Writing

Feed Software, technology, sysadmin war stories, and more.

Monday, February 28, 2022

When Command-V (or CTRL-V) is your "copilot"

A reader wrote in asking what I thought about the whole GitHub "copilot" thing. If you haven't heard of it yet, it's apparently this thing that was trained on a whole mess of repositories and their code, and you can "prompt" it and it'll spit out code that may or may not do what you want. It doesn't seem to know about licensing (BSD, GPL, MIT, that sort of thing), or plagiarism, or any of that other good stuff.

When this hit the news last summer, I had some thoughts about it but held back at the time. Now, maybe it's just the caffeine talking, but I feel like going for it. So, here we go.

This is actually a story about somewhere I used to work, and someone who was on one of my teams back in the day. One day, I heard that one of the people in a far-away office had created some kind of tool that would let you look at the status of different machines - that is, Linux boxes. I don't remember the finer points of it or why this person even bothered, but they had this thing and wanted to get the code reviewed in order to check it in.

It was written in a language which was not common for that company, particularly back then. Most backend stuff was written in C++, with a significant amount in Java. A lot of people did dumb glue things in Python (and paid the price long-term, but I digress). We even had people hacking on site integrity stuff in Haskell and doing linters in OCaml. Frontend stuff was largely derived from PHP. This project was in Go, and so was quite the unusual thing to see in this environment.

Maybe that's why I got to looking at it more closely. It just felt "off". Something about the code didn't feel right beyond the fact that it was in a new-to-me language, in a new-to-the-company language, and for a brand new project. Maybe it didn't really match up with the problem it was supposed to solve at the company.

Finally, I just grabbed some bits of code that looked fairly specific and hit up the web to see if they came from anywhere. I figured it might be Stack Overflow or something. It wasn't.

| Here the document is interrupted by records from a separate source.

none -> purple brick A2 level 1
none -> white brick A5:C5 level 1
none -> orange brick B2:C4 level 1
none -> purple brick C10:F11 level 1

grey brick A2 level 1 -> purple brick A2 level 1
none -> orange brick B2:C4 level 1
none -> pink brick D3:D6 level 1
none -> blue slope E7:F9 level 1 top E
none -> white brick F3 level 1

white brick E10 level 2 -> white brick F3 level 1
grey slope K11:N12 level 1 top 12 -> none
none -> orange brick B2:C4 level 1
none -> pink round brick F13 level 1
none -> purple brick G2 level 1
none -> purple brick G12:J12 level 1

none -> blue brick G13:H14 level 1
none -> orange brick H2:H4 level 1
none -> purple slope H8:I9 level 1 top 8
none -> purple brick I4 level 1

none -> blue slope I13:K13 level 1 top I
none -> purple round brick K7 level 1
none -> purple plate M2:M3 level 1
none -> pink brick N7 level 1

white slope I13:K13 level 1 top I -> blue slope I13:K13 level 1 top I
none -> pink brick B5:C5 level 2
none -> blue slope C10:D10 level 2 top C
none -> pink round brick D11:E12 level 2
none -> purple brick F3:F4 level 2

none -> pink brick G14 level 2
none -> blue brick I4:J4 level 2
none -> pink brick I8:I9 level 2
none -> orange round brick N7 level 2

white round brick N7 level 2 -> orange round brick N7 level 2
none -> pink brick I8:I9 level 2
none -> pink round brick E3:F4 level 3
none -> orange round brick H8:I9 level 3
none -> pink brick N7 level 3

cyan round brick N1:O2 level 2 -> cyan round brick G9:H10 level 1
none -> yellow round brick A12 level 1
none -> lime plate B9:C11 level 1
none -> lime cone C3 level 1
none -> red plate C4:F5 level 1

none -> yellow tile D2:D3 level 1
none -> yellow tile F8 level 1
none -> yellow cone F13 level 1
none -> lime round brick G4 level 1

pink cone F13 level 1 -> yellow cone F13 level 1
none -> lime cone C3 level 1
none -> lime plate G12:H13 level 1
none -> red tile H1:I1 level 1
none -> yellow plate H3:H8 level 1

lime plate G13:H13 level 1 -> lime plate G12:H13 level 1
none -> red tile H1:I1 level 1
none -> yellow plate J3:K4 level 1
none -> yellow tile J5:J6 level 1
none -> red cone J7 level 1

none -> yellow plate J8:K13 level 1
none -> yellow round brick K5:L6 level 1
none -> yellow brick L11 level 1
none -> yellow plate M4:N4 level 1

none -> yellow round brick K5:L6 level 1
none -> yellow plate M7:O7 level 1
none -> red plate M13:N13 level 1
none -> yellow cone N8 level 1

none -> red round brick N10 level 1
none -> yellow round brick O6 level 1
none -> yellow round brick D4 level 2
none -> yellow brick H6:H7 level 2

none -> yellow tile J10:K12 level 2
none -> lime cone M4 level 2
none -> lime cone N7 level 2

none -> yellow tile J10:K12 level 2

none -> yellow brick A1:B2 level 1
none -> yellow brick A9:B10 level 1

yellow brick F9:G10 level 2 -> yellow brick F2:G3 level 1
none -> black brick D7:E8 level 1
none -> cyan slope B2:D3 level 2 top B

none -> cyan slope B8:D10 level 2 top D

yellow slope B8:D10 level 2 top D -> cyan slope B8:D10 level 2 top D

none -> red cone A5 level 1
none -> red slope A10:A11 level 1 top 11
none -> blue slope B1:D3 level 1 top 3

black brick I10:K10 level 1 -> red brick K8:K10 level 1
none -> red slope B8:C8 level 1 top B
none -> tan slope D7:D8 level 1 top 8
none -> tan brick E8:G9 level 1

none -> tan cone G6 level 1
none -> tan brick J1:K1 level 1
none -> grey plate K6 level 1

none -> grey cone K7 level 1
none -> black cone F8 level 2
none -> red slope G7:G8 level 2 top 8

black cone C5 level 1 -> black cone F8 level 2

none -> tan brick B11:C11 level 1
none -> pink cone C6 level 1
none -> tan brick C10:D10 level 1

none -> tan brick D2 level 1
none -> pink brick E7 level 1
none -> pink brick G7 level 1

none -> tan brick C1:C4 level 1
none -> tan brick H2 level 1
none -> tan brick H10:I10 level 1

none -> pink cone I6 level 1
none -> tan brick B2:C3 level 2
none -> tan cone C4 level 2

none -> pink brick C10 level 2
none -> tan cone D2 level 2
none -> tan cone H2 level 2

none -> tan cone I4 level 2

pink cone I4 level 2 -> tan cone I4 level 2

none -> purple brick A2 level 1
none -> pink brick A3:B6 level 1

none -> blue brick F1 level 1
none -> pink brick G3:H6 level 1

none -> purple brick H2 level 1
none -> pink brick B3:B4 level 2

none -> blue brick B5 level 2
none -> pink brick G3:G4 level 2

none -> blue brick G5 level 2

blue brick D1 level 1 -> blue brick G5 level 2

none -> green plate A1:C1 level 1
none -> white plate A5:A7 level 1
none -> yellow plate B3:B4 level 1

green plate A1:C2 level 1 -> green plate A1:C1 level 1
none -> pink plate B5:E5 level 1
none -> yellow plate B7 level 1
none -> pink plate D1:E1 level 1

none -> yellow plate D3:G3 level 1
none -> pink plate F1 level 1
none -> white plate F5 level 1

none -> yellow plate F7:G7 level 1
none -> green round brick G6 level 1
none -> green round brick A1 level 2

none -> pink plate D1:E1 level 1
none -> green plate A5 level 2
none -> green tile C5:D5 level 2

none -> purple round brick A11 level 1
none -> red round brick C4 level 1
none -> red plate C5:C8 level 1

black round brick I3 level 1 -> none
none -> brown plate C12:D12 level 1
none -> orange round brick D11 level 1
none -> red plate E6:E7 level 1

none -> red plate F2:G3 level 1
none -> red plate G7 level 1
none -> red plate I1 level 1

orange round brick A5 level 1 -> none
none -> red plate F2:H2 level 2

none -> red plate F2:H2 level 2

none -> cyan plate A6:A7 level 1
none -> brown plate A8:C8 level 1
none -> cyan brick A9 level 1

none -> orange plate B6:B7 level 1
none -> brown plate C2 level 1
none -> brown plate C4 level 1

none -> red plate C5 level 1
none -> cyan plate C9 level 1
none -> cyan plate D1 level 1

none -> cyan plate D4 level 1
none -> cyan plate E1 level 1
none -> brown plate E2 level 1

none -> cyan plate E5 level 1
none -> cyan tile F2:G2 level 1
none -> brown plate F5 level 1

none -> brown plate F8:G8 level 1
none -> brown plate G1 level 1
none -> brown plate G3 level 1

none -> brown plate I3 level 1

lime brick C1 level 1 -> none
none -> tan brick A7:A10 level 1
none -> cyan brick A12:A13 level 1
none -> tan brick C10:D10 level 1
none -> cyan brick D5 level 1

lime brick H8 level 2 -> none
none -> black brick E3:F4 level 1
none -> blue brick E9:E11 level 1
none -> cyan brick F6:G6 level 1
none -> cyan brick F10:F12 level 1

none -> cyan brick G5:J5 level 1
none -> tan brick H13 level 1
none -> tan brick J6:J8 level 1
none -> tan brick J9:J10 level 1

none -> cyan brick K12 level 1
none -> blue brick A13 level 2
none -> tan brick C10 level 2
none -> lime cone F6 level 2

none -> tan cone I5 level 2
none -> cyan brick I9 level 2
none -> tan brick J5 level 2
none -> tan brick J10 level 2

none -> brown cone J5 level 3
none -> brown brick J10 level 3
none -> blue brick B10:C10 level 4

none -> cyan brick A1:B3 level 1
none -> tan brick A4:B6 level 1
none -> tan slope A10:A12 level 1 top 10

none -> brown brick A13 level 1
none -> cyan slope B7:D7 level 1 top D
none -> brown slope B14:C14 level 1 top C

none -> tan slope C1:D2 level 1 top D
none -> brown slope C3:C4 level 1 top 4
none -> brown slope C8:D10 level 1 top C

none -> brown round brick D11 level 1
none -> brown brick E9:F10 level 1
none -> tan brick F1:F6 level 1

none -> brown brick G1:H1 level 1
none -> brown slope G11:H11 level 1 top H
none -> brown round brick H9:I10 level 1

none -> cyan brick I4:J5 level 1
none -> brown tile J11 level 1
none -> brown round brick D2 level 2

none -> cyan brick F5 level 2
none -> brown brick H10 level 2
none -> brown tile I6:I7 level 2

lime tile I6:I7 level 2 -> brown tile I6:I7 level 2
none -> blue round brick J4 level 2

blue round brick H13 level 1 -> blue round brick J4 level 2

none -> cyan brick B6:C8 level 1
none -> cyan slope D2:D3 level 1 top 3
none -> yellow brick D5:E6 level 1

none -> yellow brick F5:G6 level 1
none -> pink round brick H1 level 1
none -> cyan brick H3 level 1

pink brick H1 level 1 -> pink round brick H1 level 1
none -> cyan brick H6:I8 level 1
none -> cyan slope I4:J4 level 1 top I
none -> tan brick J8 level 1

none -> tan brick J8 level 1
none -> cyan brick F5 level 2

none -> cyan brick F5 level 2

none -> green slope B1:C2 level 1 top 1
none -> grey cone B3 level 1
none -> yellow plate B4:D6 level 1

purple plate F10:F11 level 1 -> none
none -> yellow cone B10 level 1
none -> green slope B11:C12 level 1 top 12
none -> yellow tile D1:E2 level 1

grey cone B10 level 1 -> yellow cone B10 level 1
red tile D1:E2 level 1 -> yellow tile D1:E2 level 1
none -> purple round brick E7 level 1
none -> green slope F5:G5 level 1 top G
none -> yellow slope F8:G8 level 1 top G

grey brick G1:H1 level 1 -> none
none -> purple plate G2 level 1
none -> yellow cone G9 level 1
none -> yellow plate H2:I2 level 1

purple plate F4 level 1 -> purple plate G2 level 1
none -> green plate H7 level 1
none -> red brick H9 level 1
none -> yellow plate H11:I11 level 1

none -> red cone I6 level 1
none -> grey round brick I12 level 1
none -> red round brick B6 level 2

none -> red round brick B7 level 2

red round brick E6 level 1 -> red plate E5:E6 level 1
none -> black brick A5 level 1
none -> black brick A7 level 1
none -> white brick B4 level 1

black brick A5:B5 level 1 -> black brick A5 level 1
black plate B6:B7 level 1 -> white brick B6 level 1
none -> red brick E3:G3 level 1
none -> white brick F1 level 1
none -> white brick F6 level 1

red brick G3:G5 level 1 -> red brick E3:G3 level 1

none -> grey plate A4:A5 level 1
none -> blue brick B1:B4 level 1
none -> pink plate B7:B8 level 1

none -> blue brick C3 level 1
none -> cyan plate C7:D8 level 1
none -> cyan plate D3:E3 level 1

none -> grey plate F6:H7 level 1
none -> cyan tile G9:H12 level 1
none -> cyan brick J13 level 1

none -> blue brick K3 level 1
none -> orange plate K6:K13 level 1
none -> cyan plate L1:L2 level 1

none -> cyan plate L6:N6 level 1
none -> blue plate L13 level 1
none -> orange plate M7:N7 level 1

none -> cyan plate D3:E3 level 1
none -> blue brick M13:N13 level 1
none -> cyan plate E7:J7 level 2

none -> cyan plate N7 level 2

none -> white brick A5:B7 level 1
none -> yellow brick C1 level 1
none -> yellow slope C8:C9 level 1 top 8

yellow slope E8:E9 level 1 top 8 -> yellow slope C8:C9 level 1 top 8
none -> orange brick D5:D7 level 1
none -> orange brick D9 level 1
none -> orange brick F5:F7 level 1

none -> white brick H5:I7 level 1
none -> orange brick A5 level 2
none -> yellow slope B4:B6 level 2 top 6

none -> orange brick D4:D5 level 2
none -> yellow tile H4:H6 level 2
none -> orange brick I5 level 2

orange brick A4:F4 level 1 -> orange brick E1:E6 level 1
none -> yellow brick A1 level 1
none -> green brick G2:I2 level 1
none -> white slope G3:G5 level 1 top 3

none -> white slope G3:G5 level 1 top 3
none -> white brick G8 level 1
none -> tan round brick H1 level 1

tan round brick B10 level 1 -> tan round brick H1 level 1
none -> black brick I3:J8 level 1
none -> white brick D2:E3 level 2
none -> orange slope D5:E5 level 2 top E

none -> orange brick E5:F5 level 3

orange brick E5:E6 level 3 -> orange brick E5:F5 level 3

This stuff was cribbed straight from some GitHub project. It had no attribution, and it had no license. This was a problem in so many ways. This company was rather particular about how and when it would add external code to the tree. They had deep pockets and were worried about license violations, lawsuits, and (worse still) patent violations and the associated lawsuits from *those*.

There was this whole thing you'd do in order to bring in an external library. First, it had to be suitably licensed. You'd run it by the local "open source czar" who would approve it. Then you'd add it to this "third-party" part of the tree with all kinds of info about where it came from and how it was licensed. It would then be built that way, and you could pull it in from there.

None of this happened here. This code was ripped off wholesale and was just jammed straight into the project.

Now do you see why I tell this story in relation to a question about Copilot? It's like, yes, there's now a coder tool which does this. But... there have been "coder tool" *people* who have been ripping off code and jamming it deep into their company's code bases for a very long time. This might make it easier to do and even harder to prove when it does, but it is by no means a new situation.